Thursday, 20 December 2012

Installing Oracle Unbreakable Enterprise Kernel (UEK) on CentOS / RHEL

This page describes the process of how to install Oracle's Unbreakable Enterprise Kernel (UEK or kernel-uek) on Centos or RHEL.


Why use UEK?

Why would you want to install the Oracle UEK on CentOS or RHEL?  If you're planning to run Oracle RAC on CentOS/RHEL 6.3 virtual machine (under RHEV/oVirt), you're gonna need it!*  Since RHEL v6.1 Oracle are no longer providing oracleasm drivers for the newer kernels.  They have instead decided to bundle the oracleasm drivers into their Unbreakable Enterprise Kernel.  This actually makes installing Oracle RAC a little easier as you don't have to go searching for the oracleasm driver specific to your kernel!  Just do a yum install! Yes, even on CentOS or RHEL!

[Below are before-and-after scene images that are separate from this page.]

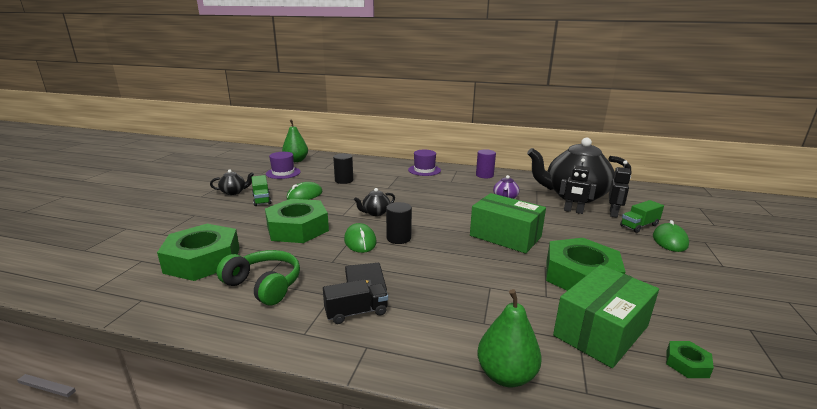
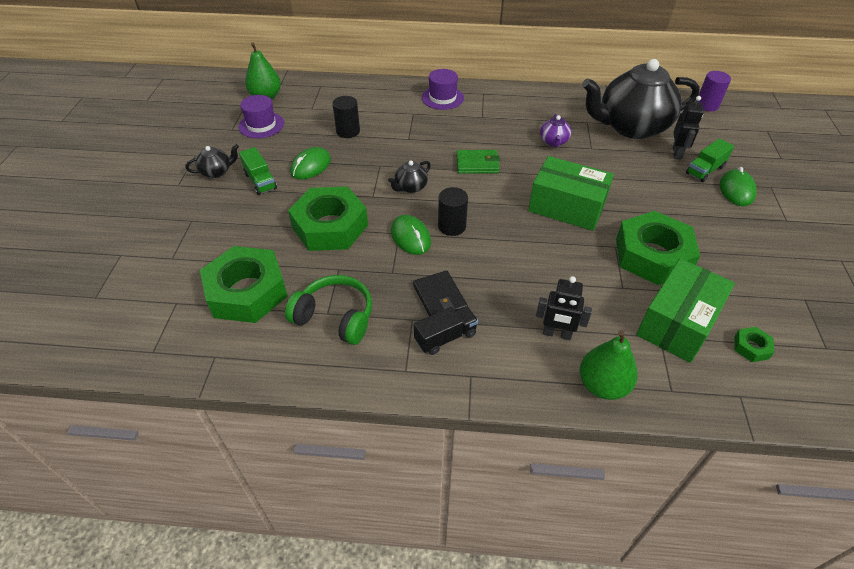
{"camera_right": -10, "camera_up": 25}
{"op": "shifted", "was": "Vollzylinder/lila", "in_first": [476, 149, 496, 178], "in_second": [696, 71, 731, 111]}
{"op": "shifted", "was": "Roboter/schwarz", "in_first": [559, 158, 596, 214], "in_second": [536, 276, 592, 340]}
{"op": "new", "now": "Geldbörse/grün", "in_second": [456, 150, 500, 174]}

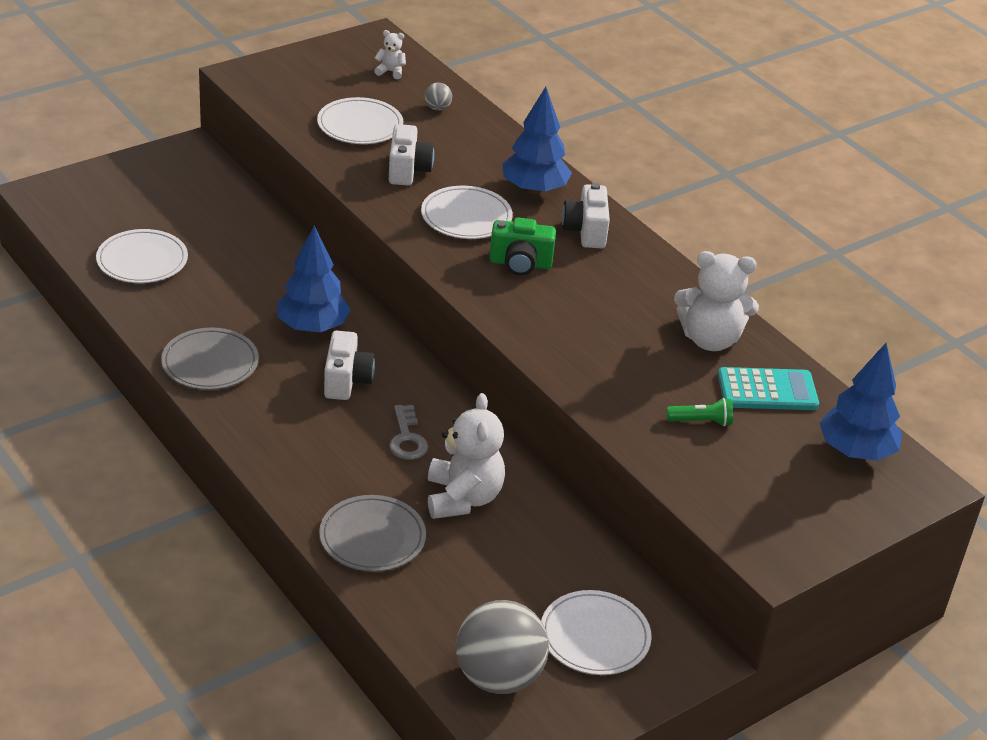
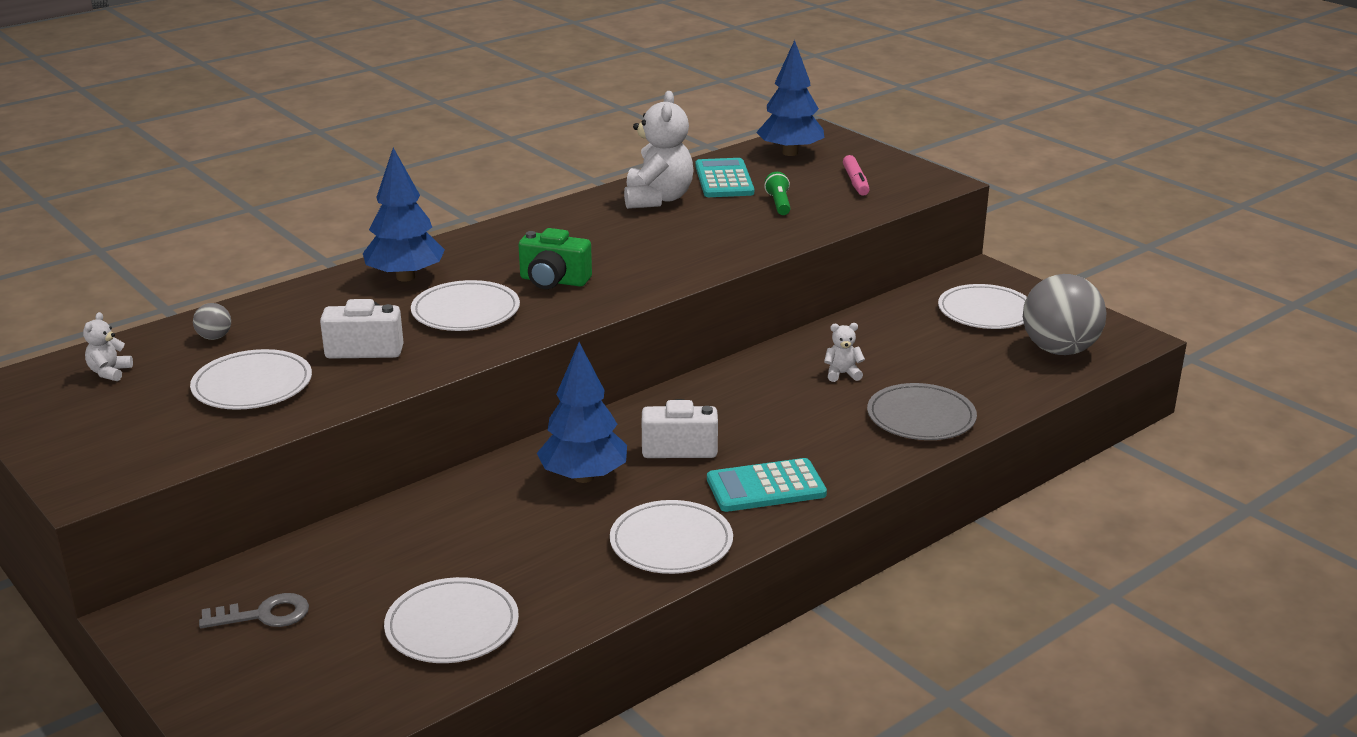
{"camera_right": -90, "camera_up": -10}
{"op": "gone", "was": "Kamera/weiß", "in_first": [562, 183, 610, 248]}
{"op": "rotated", "was": "Kamera/grün", "in_first": [489, 217, 556, 275], "in_second": [519, 228, 592, 289], "clockwise": 105}
{"op": "repainted", "was": "Teller/grau", "now": "Teller/weiß", "in_first": [161, 328, 259, 390], "in_second": [610, 500, 733, 574]}
{"op": "scaled", "was": "Teddybär/weiß", "in_first": [428, 393, 505, 519], "in_second": [824, 323, 865, 382], "ratio": 0.46}
{"op": "shifted", "was": "Schlüssel/grau", "in_first": [389, 405, 428, 460], "in_second": [199, 593, 309, 628]}
{"op": "new", "now": "Filzstift/rosa", "in_second": [843, 155, 870, 196]}
{"op": "new", "now": "Taschenrechner/türkis", "in_second": [707, 458, 827, 512]}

Where to get Kernel-UEK from

Oracle have made their UEK available through their public YUM repository (http://public-yum.oracle.com).  It is freely available and is the best place to get it and to keep it updated easily.
Download the Oracle yum repo file on to your machine:
sudo mv public-yum-ol6.repo /etc/yum.repo.d/public-yum-ol6.repo

Modify Oracle's repo file

Edit the newly downloaded repo file to disable all repos EXCEPT the ol6_UEK_latest repo, by setting the following under each repo section:
enabled=0
If your system is behind a proxy, add a proxy entry under the [ol6_UEL_latest repo] heading, as follows:
proxy=http://<proxy>:<port>/
Your system should now have access to the new repo.  You can run yum check-update to make sure there are no connectivity issues to the configured repos.

Installing kernel-uek

To install the new UEK kernel, simply run the following command:
sudo yum install -y kernel-uek kernel-uek-devel kernel-uek-doc kernel-uek-firmware
This will not override the default kernel boot option, so this would be a good time to reboot your system and select the UEK kernel from the grub menu to make sure it runs ok.
Once you are happy the system boots properly, you can set the UEK kernel as the default in the usual manner (beyond the scope of this page).


*You could do away with asmlib entirely, if your devices are detected properly as SCSI devices. Just use udev instead.